Mailing List Archives
Authenticated access
|
|
|
[Date Prev][Date Next][Thread Prev][Thread Next][Date Index][Thread Index]
Re: [Condor-users] Condor_q analyze question
- Date: Thu, 06 Nov 2008 10:26:44 -0600
- From: Todd Tannenbaum <tannenba@xxxxxxxxxxx>
- Subject: Re: [Condor-users] Condor_q analyze question
Brandon Leeds wrote:
Hi All,
Hi Brandon, some hopefully helpful comments below....
We are trying to understand why a job appears to be running and
accumulating cpu time in the condor_q output,
Note that if you just do "condor_q", the time you are seeing is
RUN_TIME, i.e. wall clock time. To see CPU time you need to pass the
"-cputime" flag to condor_q. The cpu time is then display instead of
wall clock time; note that Condor only updates cpu time periodically, so
you will not notice cpu time incrementing every second with condor_q.
but are told by the end
user that his job is no longer accessing the files it should be along
the computations typical pathway. In hopes of understanding if the
priority is so low that it is starving ,
If his job is marked as running with condor_q, then there is not a low
priority starvation issue.
Some thoughts:
a) the job will still be displayed as "running" in condor_q even if it
is currently suspended at the execute node because the SUSPEND
expression in the config file evaluated to true. You can do a
condor_status to see if the node running the job is in suspended state.
Or if the user specified an job log file (log=<some-file>) in the
submit description file, that log will also state if the job was suspended.
b) the job will still be displayed as "running" in condor_q when in fact
files are being staged (copied) onto or off of the execute node.
c) if the user is expecting to see output files "grow" as the job runs,
note there are many circumstances where they may not happen. for
instance, if the job is vanilla and file transfer is being used (i.e. no
shared file system), the job's files will only get updated when the job
completes or optionally is preempted. if the job is standard universe,
files may only get updated when the program does a sync to disk - i.e.
file I/O may be cached in RAM for long periods of time.
he looked at using the analyze
flag to condor_q.
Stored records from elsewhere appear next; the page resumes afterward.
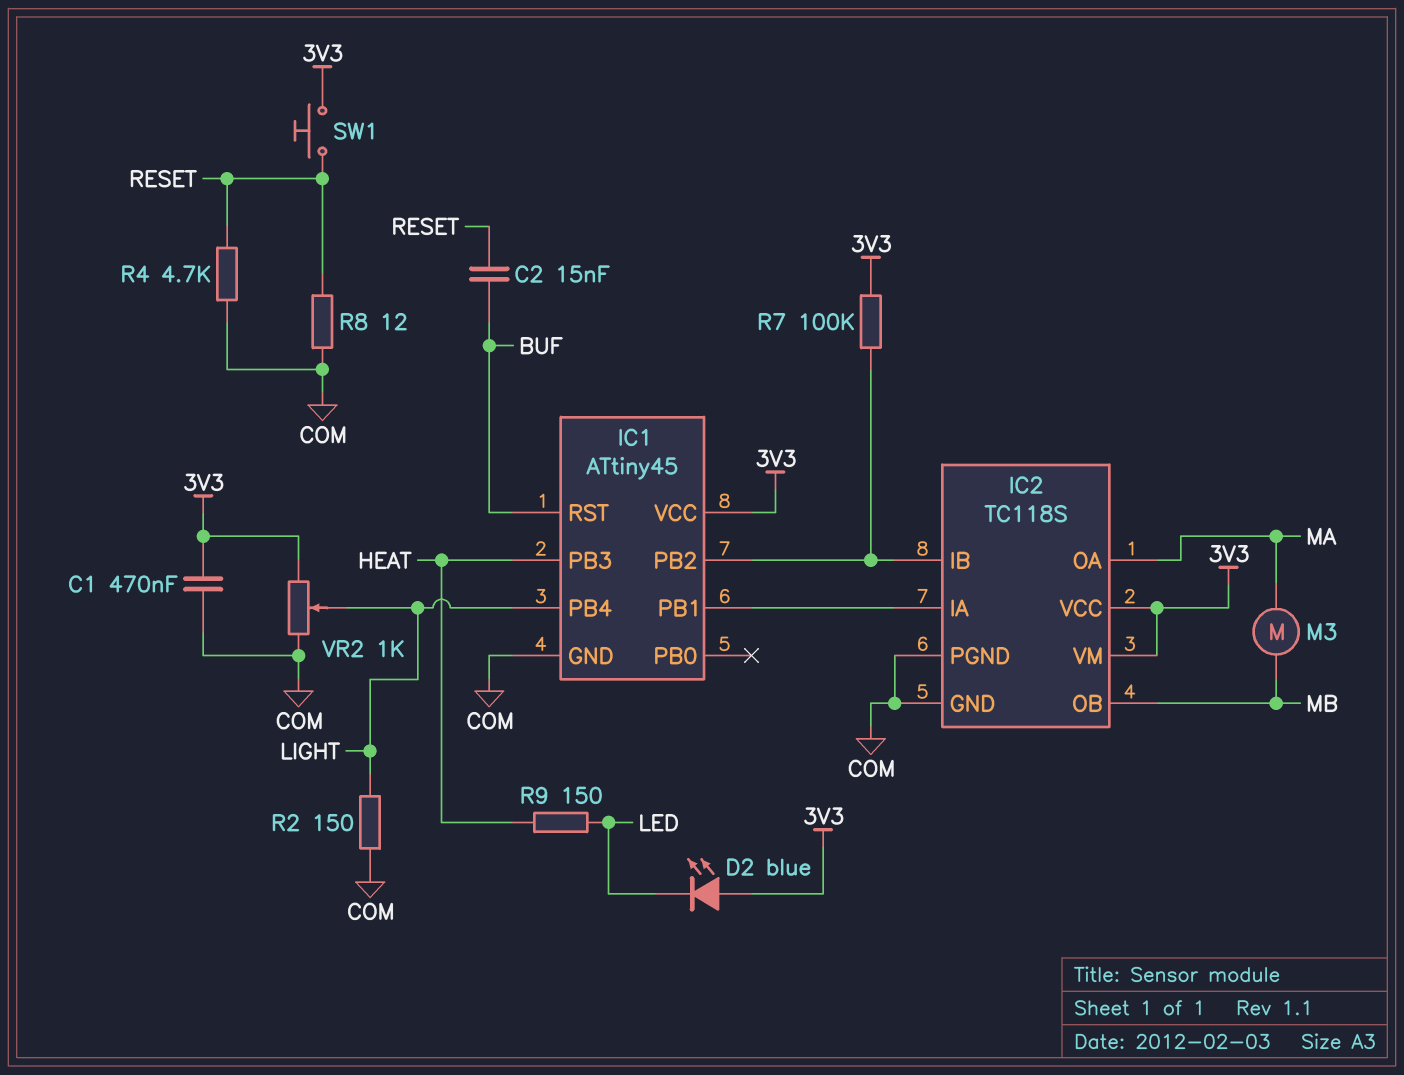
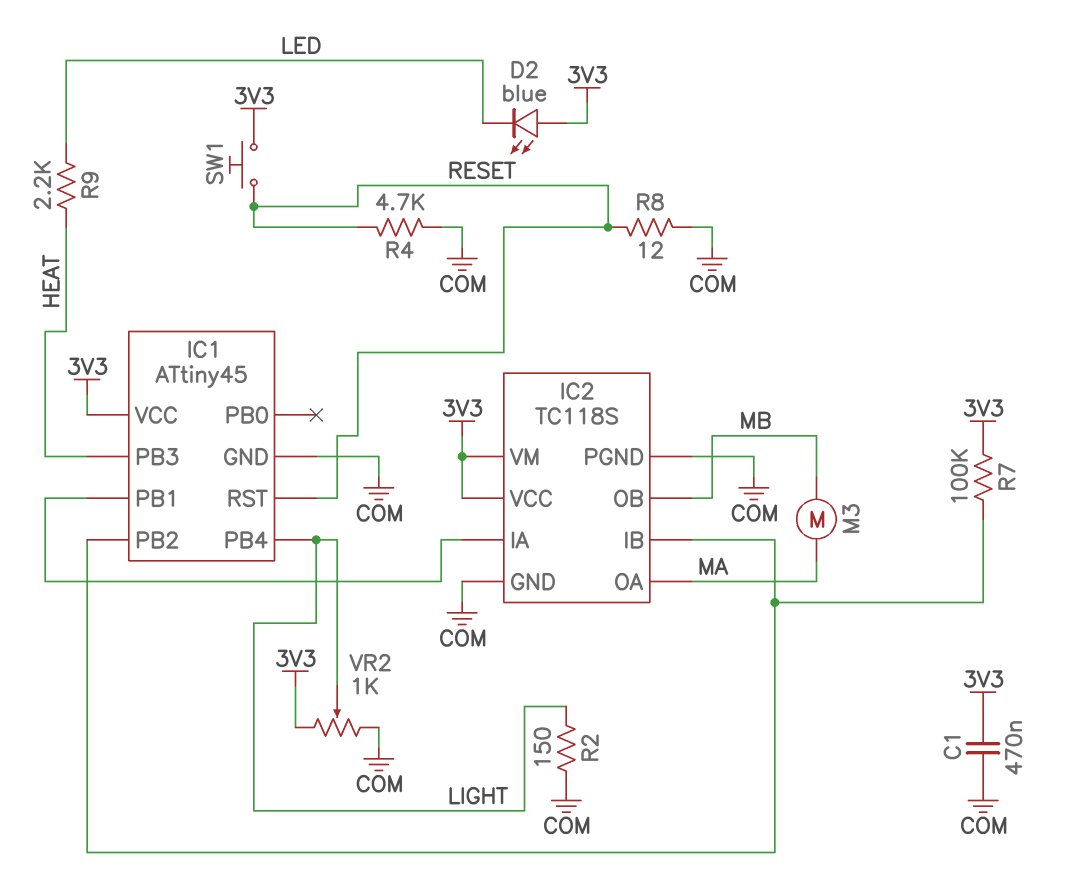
C2: 15nF (BUF, RESET) -> none
IC1 pin RST: BUF -> RESET
R9: 150 (HEAT, LED) -> 2.2k (HEAT, LED)

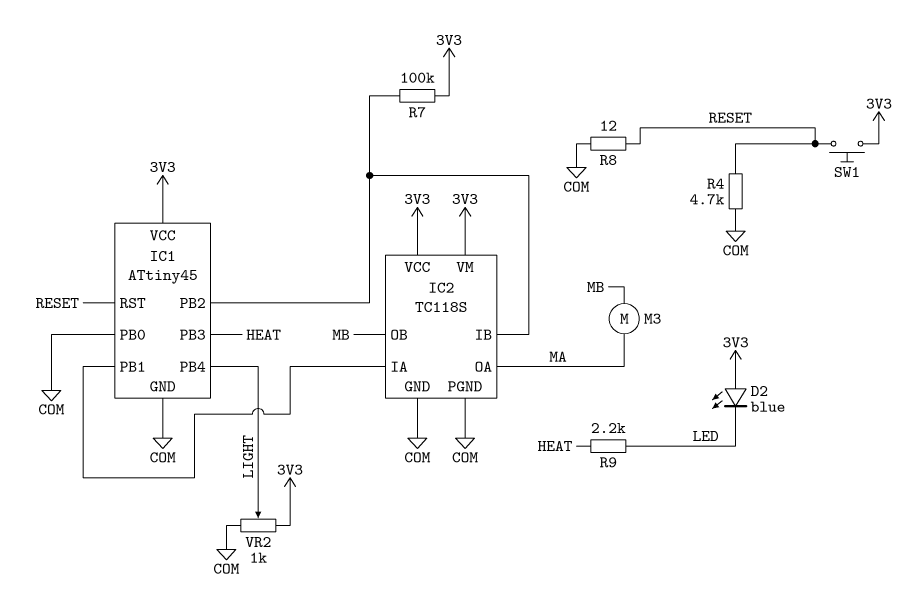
C1: 470nF (3V3, COM) -> none
IC1 pin PB0: none -> COM
R2: 150 (COM, LIGHT) -> none

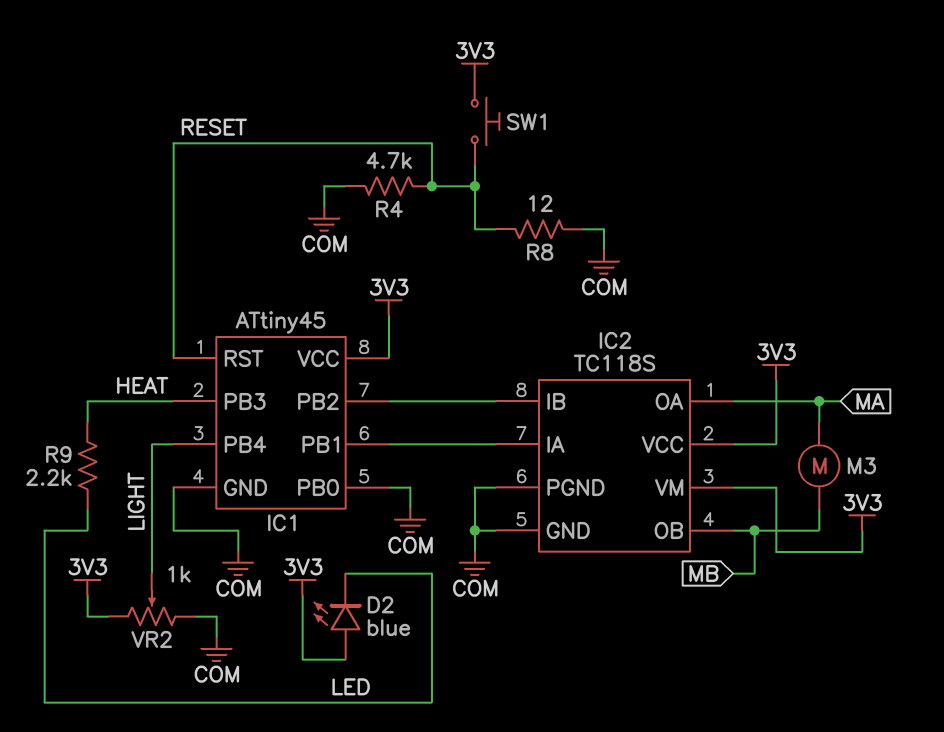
R7: 100k (3V3, IC1/PB2) -> none

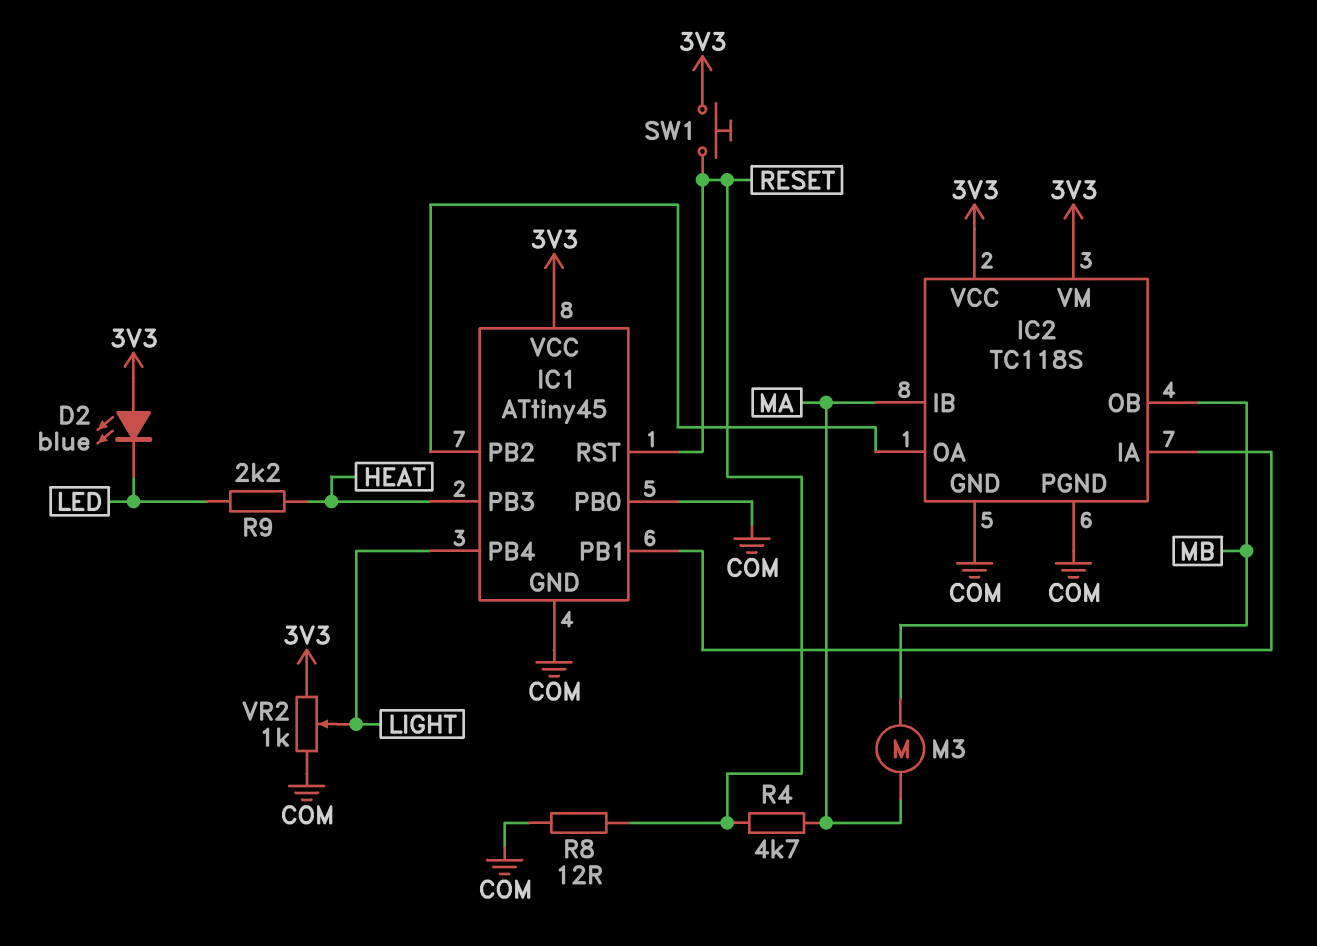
IC2 pin IB: IC1/PB2 -> MA
IC2 pin OA: MA -> IC1/PB2
R4: 4.7k (COM, RESET) -> 4.7k (MA, RESET)

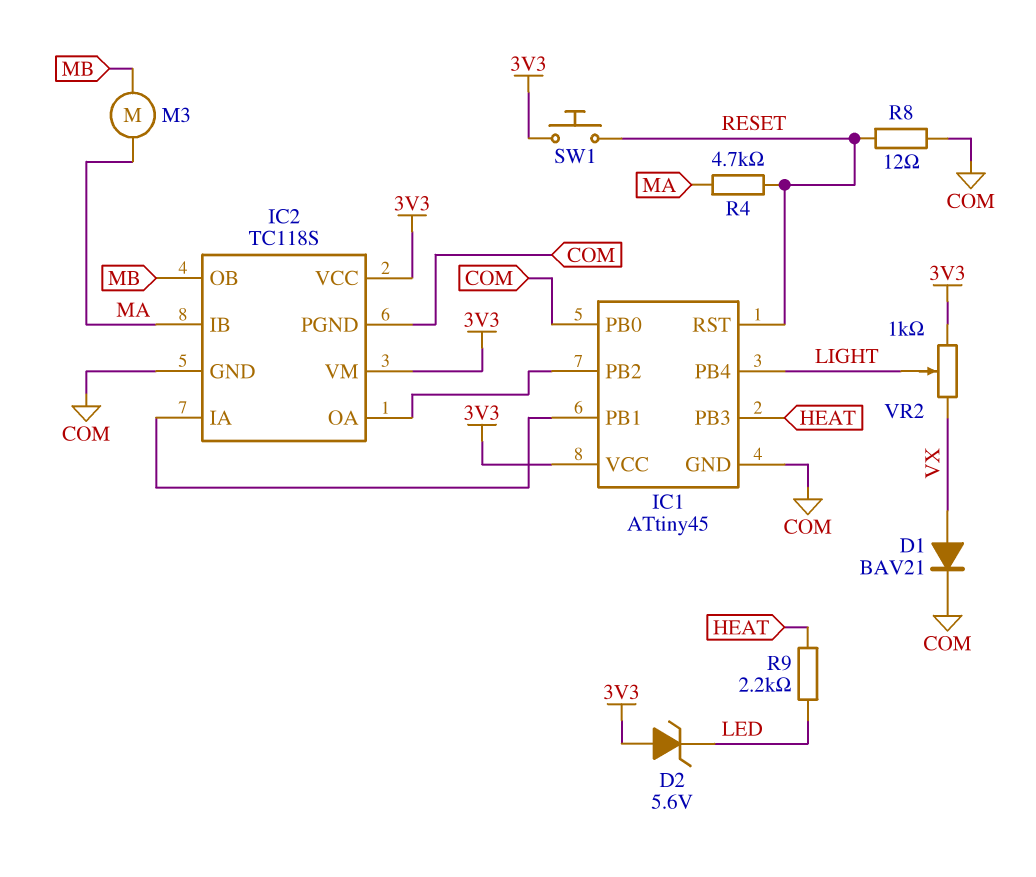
D1: none -> diode BAV21 (A VX, K COM)
D2: LED blue (A 3V3, K LED) -> zener 5.6V (A 3V3, K LED)
VR2: 1k (3V3, COM, wiper LIGHT) -> 1k (3V3, VX, wiper LIGHT)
Unfortunately we get this result:
$ condor_q -pool condor -name blaze -analyze 527579.0
Error: Collector has no record of schedd/submitter
This error is saying your pool does not have a schedd (submission point)
named "blaze". If "blaze" is a hostname, perhaps the fully-qualified
name? Also you can do "condor_status -schedd" to see a list of all
possible values you can use with the "-name" option.
Or perhaps the login of the user named "blaze" ? Then perhaps you meant
to use the "-submitter" option to condor_q instead of the "-name" option.
-Todd
--
Todd Tannenbaum University of Wisconsin-Madison
Condor Project Research Department of Computer Sciences
tannenba@xxxxxxxxxxx 1210 W. Dayton St. Rm #4257